Kahanoff's knowledge of both European and non-European literatures, cultures, and ideas is impressive. For Ohana, she is a "theoretician of culture" who developed "a universal model" to understand cultural production created at the points of intersection between cultures and languages, tradition, and modernity. She replaced the model of a "national" literature by, in Kahanoff’s words, a "literature of mutation (p. 184).” A distinguished literary and cultural critic, she read widely, commented perceptively, and was, as he puts it, "groundbreaking," discussing the complexities of multiculturalism decades before they were taken up by Postmodern critics (p. 184). Ohana's study opens a rich terrain for exploring Kahanoff's views on her perspective on African American humanism. She reflected, wrote, and lectured on literature, film, art, music, education, on existential issues, on Judaism, and on Israel. Her articles on Levinas, Judaism, and Zionism are worthy of considered attention. Her entire large and significant production, Ohana shows, reflects a commanding understanding of the political, social, and cultural landscape of Israel and the contemporary world. She was in the fullest sense of the word a twentieth century intellectual.

In the chapter he devotes to Levantinism and in his Epilogue, Ohana lays out the various viewpoints writers and scholars have attached to the term and how the concept of Levantinism both competes with and completes the idea of a Mediterranean Israel. He concludes, rightly I would add, that Kahanoff's theory of Levantinism is a "mythic narrative in support of an idyllic image of Levantinism to inspire Israel to affirm a Mediterranean Levant identity (p. 124)." For Kahanoff, the Levant is not an abstract concept. It is a way of seeing the world. She wrote in a "projected book" in English of her collected essays that Levantinism has a "mythical dimension," conceptualized as a kaleidoscope of cultures revealing different perspectives over space and time. Kahanoff's Levantinism, I have written elsewhere, is an aesthetic. It is an approach, a creative construct, to manage the demands and desires of a diverse society in such ways as to encourage minorities to coexist while retaining their individual identities, cultural and religious.3 Jacob's Ladder, a novelistic coup de force, illustrates how Levantinism works, what it looks like on the ground, and how it succeeds. Levantinism is a humanism, a concept-tool, and, above all, a practice.

David Ohana's study of Jacqueline Kahanoff contributes immensely to our understanding of the breadth and depth of her work and to the Levantine ambition that undergirds it.
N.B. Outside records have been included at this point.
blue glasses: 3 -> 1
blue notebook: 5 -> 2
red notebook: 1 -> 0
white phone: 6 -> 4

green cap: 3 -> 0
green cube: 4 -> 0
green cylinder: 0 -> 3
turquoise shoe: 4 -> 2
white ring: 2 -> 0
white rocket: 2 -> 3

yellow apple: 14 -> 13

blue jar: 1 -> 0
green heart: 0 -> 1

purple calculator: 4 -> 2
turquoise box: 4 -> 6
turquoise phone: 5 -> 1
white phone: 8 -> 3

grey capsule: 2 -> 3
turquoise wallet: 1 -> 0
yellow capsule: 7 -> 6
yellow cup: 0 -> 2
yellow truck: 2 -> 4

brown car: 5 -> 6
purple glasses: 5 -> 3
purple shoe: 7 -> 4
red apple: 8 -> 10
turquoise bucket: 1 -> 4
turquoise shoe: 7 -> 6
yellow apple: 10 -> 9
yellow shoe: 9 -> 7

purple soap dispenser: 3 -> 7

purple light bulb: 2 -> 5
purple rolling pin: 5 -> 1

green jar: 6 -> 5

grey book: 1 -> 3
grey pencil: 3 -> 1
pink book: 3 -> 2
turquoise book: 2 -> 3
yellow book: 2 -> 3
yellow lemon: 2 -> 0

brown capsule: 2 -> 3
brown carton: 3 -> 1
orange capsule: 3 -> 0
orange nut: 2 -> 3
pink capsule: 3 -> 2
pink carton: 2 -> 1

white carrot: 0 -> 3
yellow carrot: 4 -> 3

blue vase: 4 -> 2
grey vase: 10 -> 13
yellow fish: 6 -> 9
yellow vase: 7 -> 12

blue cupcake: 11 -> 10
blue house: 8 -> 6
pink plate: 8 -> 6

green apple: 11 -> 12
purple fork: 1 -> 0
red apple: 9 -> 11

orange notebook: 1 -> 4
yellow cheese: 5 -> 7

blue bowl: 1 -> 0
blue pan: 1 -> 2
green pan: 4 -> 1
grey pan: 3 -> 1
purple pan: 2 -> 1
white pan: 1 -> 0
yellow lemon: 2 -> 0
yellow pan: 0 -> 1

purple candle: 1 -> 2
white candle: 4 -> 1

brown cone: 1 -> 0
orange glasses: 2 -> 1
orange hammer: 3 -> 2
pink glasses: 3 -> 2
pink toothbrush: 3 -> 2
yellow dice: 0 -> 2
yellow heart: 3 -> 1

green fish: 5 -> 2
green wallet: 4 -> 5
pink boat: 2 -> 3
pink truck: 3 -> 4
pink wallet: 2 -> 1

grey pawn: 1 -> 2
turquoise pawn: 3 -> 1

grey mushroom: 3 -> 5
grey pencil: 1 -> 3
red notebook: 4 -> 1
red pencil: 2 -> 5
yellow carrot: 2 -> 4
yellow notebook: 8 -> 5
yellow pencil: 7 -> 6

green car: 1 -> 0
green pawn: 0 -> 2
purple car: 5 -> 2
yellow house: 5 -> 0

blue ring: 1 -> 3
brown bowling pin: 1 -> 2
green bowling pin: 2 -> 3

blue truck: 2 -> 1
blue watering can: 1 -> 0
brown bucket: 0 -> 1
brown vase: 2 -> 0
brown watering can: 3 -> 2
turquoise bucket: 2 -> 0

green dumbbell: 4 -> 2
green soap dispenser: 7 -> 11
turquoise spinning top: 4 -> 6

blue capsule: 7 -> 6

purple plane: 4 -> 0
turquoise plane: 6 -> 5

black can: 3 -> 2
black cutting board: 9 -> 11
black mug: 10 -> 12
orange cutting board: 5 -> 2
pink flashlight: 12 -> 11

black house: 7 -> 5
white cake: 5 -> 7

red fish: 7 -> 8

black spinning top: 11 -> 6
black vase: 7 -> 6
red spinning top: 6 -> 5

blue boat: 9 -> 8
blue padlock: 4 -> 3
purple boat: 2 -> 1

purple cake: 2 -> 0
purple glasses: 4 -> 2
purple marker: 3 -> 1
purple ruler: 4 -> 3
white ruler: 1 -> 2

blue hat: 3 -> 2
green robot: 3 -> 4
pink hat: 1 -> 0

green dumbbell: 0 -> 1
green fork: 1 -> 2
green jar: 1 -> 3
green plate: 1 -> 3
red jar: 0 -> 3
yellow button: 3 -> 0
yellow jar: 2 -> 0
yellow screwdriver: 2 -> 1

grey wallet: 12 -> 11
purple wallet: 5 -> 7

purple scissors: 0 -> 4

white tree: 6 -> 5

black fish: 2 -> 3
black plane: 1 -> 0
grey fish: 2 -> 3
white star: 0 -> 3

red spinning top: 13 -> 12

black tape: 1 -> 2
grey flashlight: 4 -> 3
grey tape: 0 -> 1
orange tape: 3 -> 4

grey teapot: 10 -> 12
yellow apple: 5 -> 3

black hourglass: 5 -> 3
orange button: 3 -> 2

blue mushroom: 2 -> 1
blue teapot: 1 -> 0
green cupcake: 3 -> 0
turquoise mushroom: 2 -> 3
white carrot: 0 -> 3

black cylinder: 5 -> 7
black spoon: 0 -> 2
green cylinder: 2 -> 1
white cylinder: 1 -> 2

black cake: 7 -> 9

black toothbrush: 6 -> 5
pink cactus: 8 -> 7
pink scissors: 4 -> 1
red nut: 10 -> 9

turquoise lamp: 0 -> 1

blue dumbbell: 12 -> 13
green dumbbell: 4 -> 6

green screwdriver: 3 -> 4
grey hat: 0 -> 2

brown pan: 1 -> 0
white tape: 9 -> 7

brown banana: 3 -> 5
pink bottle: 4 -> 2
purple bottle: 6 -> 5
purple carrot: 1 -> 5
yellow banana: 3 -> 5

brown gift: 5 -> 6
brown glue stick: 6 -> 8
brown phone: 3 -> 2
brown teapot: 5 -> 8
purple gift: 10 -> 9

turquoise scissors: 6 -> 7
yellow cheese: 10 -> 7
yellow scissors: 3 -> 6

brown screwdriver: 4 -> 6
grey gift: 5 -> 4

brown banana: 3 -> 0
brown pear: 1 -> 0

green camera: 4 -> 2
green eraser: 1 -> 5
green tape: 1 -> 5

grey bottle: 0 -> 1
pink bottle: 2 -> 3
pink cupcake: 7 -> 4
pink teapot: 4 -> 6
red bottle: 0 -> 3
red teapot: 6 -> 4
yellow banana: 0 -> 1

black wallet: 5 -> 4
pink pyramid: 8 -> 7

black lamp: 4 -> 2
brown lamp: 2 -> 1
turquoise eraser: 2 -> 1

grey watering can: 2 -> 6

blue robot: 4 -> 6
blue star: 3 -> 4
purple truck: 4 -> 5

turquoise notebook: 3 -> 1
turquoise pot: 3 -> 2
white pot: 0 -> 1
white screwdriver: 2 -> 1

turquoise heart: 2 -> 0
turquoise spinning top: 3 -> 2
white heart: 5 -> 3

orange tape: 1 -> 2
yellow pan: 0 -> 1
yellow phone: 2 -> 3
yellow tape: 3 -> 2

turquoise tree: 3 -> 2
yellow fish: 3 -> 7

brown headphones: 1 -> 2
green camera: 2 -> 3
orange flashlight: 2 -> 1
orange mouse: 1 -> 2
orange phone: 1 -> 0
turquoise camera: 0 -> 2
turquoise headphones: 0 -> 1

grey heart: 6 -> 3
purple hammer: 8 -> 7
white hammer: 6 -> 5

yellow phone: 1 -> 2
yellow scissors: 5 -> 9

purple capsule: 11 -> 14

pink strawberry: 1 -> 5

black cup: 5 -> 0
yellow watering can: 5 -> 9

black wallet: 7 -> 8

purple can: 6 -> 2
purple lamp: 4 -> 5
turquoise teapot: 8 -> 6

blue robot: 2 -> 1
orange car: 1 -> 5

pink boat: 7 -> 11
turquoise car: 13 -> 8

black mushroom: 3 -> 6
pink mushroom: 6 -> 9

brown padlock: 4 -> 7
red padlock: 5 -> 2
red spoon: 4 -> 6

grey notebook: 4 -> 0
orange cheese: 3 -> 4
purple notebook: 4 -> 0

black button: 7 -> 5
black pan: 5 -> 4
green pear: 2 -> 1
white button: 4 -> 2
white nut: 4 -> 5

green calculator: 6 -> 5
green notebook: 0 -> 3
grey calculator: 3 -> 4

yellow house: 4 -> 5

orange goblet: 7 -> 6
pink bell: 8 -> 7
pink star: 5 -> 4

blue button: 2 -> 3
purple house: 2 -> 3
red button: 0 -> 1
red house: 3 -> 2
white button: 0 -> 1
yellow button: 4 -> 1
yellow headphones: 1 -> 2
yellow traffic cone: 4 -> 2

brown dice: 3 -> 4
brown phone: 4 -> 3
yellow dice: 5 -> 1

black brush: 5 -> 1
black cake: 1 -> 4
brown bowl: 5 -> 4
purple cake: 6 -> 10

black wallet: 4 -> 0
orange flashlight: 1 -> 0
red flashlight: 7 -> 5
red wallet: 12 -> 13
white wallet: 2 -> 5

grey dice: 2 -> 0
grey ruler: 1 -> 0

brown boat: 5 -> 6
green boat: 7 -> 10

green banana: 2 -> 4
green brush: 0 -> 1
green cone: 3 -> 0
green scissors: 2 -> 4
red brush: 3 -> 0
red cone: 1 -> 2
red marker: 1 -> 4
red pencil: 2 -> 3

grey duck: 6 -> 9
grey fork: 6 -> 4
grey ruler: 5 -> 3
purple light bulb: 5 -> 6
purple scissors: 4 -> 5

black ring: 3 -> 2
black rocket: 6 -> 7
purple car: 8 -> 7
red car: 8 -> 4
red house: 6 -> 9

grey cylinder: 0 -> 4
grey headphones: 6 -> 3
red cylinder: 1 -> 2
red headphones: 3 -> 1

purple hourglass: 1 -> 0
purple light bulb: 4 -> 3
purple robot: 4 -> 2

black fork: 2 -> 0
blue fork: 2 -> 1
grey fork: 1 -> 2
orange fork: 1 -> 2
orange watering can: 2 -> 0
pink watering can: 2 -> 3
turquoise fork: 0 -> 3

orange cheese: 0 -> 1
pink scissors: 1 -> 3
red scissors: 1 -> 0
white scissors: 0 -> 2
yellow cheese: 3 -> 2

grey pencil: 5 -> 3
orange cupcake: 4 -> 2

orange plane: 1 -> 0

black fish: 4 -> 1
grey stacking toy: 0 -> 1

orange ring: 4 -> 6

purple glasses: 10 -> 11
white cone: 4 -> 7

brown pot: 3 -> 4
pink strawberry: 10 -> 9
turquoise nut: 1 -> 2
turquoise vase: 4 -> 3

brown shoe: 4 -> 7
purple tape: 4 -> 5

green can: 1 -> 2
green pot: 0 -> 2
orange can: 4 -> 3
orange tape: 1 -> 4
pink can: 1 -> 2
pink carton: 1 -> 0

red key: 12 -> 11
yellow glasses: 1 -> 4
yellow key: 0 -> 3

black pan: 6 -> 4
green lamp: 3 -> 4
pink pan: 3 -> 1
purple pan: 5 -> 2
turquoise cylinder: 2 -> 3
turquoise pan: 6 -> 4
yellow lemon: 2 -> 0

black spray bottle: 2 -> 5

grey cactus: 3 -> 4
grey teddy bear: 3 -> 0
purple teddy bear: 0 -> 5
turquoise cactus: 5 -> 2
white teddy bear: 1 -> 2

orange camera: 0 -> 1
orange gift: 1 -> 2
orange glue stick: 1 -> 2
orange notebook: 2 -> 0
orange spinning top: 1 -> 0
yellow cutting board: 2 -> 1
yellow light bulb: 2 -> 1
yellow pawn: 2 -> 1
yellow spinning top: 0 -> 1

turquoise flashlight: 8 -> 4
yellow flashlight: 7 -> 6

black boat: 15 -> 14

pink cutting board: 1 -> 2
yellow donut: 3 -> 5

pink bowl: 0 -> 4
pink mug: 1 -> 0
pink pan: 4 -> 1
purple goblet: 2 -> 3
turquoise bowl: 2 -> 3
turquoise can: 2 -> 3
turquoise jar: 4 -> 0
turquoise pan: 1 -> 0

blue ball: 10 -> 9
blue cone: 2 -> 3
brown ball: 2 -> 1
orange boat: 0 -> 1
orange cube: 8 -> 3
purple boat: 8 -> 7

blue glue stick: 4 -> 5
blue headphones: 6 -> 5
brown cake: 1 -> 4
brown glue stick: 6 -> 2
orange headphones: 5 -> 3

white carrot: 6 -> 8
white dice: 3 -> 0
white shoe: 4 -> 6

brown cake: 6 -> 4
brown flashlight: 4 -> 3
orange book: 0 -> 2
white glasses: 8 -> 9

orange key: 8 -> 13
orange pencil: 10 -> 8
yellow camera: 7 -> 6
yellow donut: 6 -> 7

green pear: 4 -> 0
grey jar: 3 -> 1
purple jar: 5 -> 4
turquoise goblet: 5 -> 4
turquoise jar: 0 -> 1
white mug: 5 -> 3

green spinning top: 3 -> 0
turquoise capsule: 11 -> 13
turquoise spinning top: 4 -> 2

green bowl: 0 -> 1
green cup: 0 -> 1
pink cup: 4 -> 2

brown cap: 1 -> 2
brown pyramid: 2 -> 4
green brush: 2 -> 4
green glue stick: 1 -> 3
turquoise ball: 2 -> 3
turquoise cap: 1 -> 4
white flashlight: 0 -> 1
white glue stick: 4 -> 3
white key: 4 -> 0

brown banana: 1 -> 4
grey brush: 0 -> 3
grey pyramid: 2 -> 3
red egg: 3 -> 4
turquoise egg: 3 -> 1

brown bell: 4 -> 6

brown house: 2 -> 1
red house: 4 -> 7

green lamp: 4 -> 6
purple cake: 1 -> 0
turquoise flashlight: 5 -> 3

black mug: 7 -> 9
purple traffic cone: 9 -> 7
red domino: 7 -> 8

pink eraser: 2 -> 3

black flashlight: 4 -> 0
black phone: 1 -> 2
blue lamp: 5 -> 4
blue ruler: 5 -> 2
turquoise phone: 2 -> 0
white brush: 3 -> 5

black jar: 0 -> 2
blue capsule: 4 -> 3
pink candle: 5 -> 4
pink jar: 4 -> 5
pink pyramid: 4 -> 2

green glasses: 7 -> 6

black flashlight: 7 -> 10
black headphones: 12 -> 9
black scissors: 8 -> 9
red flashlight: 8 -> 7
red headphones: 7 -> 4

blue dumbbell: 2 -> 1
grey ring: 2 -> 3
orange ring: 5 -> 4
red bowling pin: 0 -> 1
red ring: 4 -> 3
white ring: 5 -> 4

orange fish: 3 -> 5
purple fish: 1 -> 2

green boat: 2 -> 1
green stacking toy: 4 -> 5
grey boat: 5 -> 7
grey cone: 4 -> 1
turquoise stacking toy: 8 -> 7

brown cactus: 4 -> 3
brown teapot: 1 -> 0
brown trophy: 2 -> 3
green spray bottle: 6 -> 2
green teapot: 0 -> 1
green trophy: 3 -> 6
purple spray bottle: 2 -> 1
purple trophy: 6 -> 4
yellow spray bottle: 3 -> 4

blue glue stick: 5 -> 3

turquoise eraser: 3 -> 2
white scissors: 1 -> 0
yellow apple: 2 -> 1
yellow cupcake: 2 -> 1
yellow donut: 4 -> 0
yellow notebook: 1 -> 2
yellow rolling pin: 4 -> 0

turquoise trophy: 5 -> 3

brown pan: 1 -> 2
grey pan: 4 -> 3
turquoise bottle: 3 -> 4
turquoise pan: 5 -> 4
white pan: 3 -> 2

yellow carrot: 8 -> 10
It invites us to engage with that corpus and to celebrate it as if the future of Israel and of the global order depended on it.


1 Aimée Israel-Pelletier is professor of French at the University of Texas at Arlington. She is the author of On the Mediterranean and the Nile: The Jews of Egypt. Indianapolis: Indiana University Press, 2018) and books and articles on French Literature, art, and film. She has written on Memmi, Jabès, Flaubert, Rimbaud, Impressionism, and Rohmer.

2 Jacqueline Shohet, Jacob’s Ladder, (London: Harvill, 1951).

3 See the chapter "Jacqueline Kahanoff's Egypt: A View From The Nile" in On the Mediterranean and the Nile: The Jews of Egypt (Indianapolis: Indiana University Press, 2018).